Часть 9 из 11 В начало
Для доступа к библиотеке пройдите авторизацию
– Это какой коньяк? КВВК?
– Голубчик, я в них не разбираюсь! Я так понял, что ты не хочешь про Нину. Ну хорошо, а Голубчик? Вот я тебя назвал, и сразу мне припомнилось. Голубчик – тот, что на тебя настучал Лосеву.
– А что Голубчик? Ужасная была блядь, этот Голубчик! Дружить втирался, стихи какие-то свои мне совал… бездарные… Символист хренов!
– Стихи? Слушай, какое совпадение. То есть он сам был поэт! И несмотря на это, помчался стучать на тебя – на поэта! У кого это было – когда поэт стучал на поэта? И за что? За стихи! За – не ошибаюсь я? – поэму о Сталине!
– Я тебе запрещаю говорить о «Великом тиране»!
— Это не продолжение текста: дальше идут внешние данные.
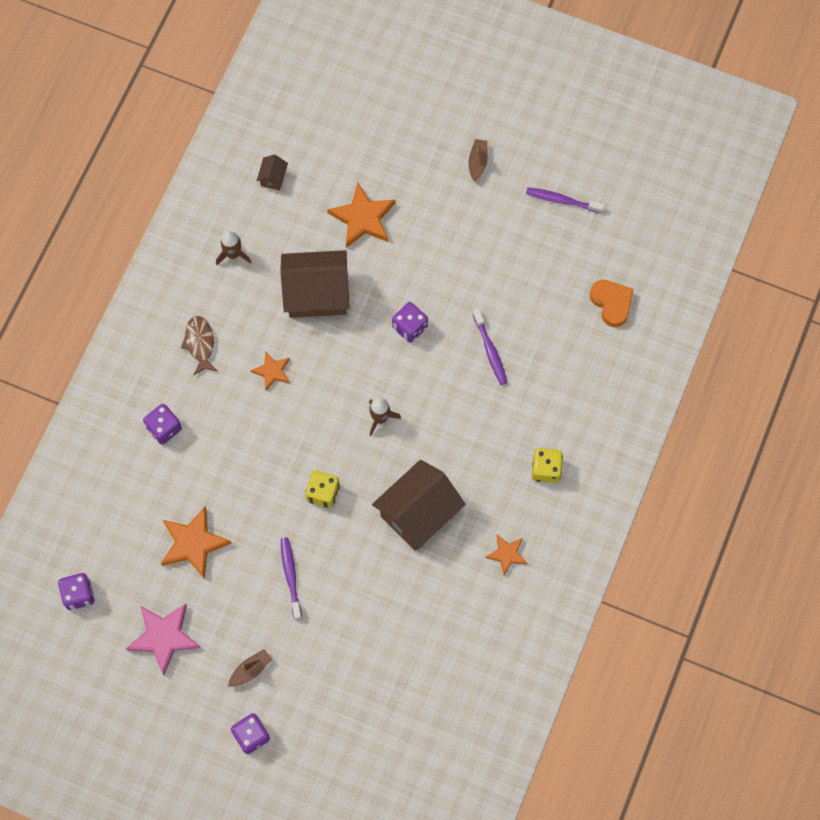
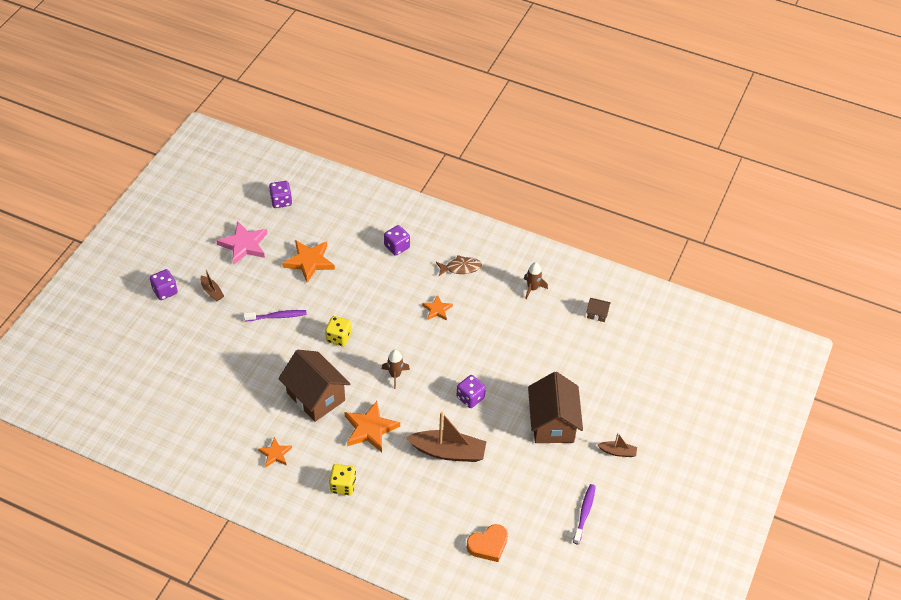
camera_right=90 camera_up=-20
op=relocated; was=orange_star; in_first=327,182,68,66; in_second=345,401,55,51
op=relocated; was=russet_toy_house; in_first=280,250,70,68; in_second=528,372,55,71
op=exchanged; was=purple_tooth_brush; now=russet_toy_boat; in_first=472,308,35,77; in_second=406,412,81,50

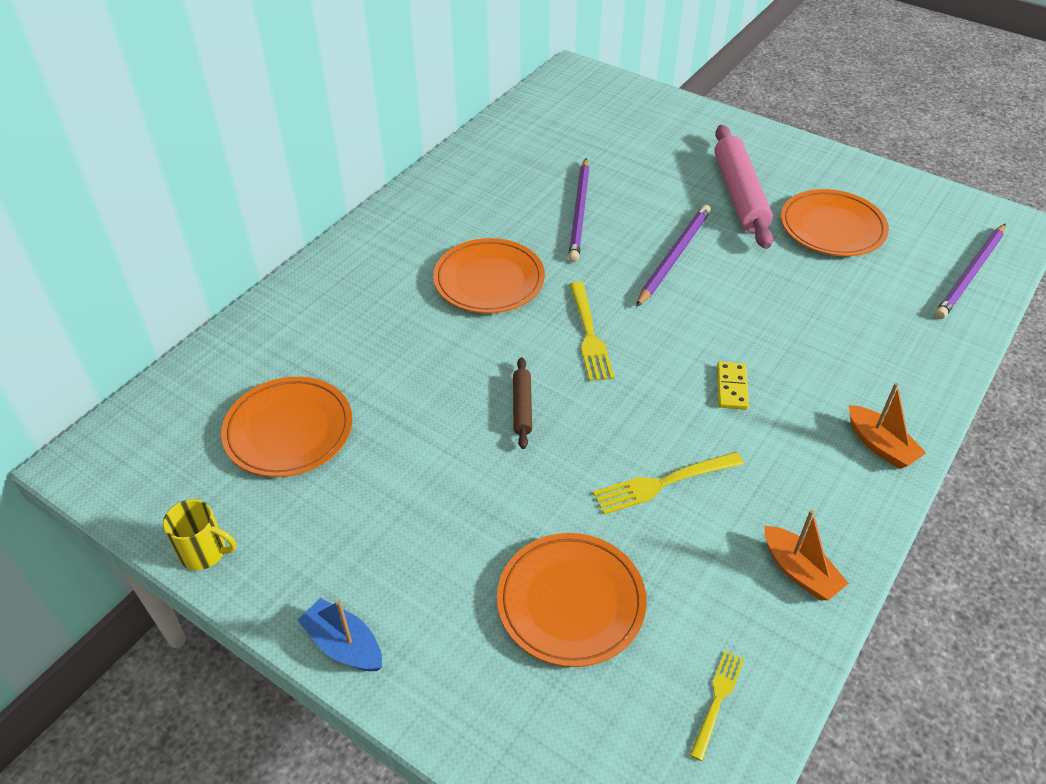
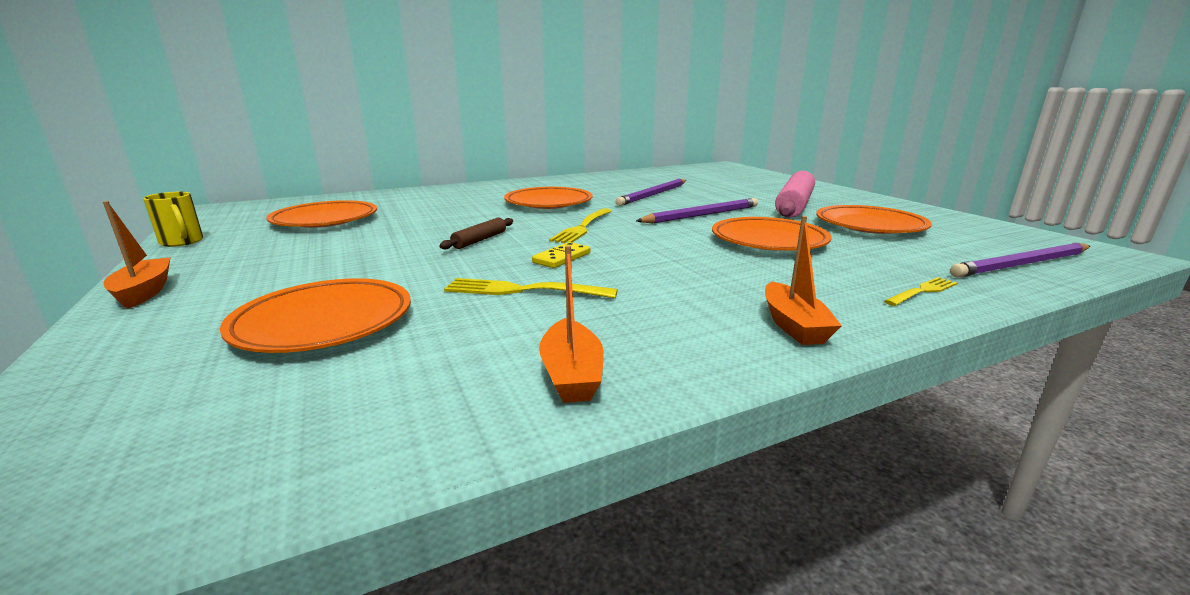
camera_right=30 camera_up=-25
op=relocated; was=bright_yellow_domino_tile; in_first=717,362,32,48; in_second=532,242,58,26
op=colour; was=royal_blue_toy_boat; now=orange_toy_boat; in_first=298,598,84,73; in_second=103,201,68,108
op=relocated; was=bright_yellow_fork; in_first=690,650,55,111; in_second=884,277,73,29
op=appeared; now=orange_dinner_plate; in_second=712,217,120,34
– Послушай, но что это за разговор у нас – тут «заткнись», тут «я запрещаю». Разве невозможна между нами откровенность? Митя написал поэму про Сталина, кровавого тирана, уничтожающего собственный народ, еще до войны написал и спрятал у тебя в комнате; перед самым Сталинградом вручил ее Але, она в Новый год отдала тебе, сжечь ее вы не могли: это была последняя Митина воля – интересно, он хоть понимал, как вас подставляет? Ну неважно. А почему ты ее наизусть не заучил? Длинная слишком? Неважно, неважно. И тогда гениальное решение – поскольку поэма эпического свойства, а тиран мало где назван по имени, ты решаешь переписать ее в некоторых местах – на Ивана Грозного…
– Молчи! Я не мог выкинуть Митькину рукопись!
– Так и я про то же, голубчик… Тьфу, пропасть, опять голубчик! Да, так Голубчик. Он тебя застукал… как же ты так попался?
– Я ее в шинель зашил с самого начала, а потом попал под дождь…
– Да-да, шинель, конечно. Та самая, которой ты укрыл…
– Молчи!
– Вот, опять молчи. Хорошо. Твое здоровье! Не хочешь про Нину, давай про другое. Я прямо был рад, отправляя вас в Венгрию. Что ты на меня уставился, Фома неверующий? Расскажи мне тогда про плен. Куда водку? Водка моя! Дай я тебе сам налью. Ну?
– А что плен?
– Меня, знаешь, поражает не то, что ты туда попал, – ну мало ли, бывает. Меня другое… То, что ты ни на секунду не задумался о последствиях. Удивительный ты человек. И вроде ведь твой комдив… ну, Баев, Баев, этот шизофреник-то несостоявшийся – он должен был тебя чему-то научить! Ан хрен! На те же грабли! Вешняков-то, кстати, в отличие от тебя… Ну добро, мы отвлеклись. Расскажи про плен.
– Про плен я тебе расскажу. Но какой ты странный сегодня! Плен… Они меня знаешь чем удивили? Во-первых, у них организация! Война кончается, войну они проебали – и что же? Развал у них, разложение, отчаяние? Ни одной минуты! Все четко, все работает, все даже весело!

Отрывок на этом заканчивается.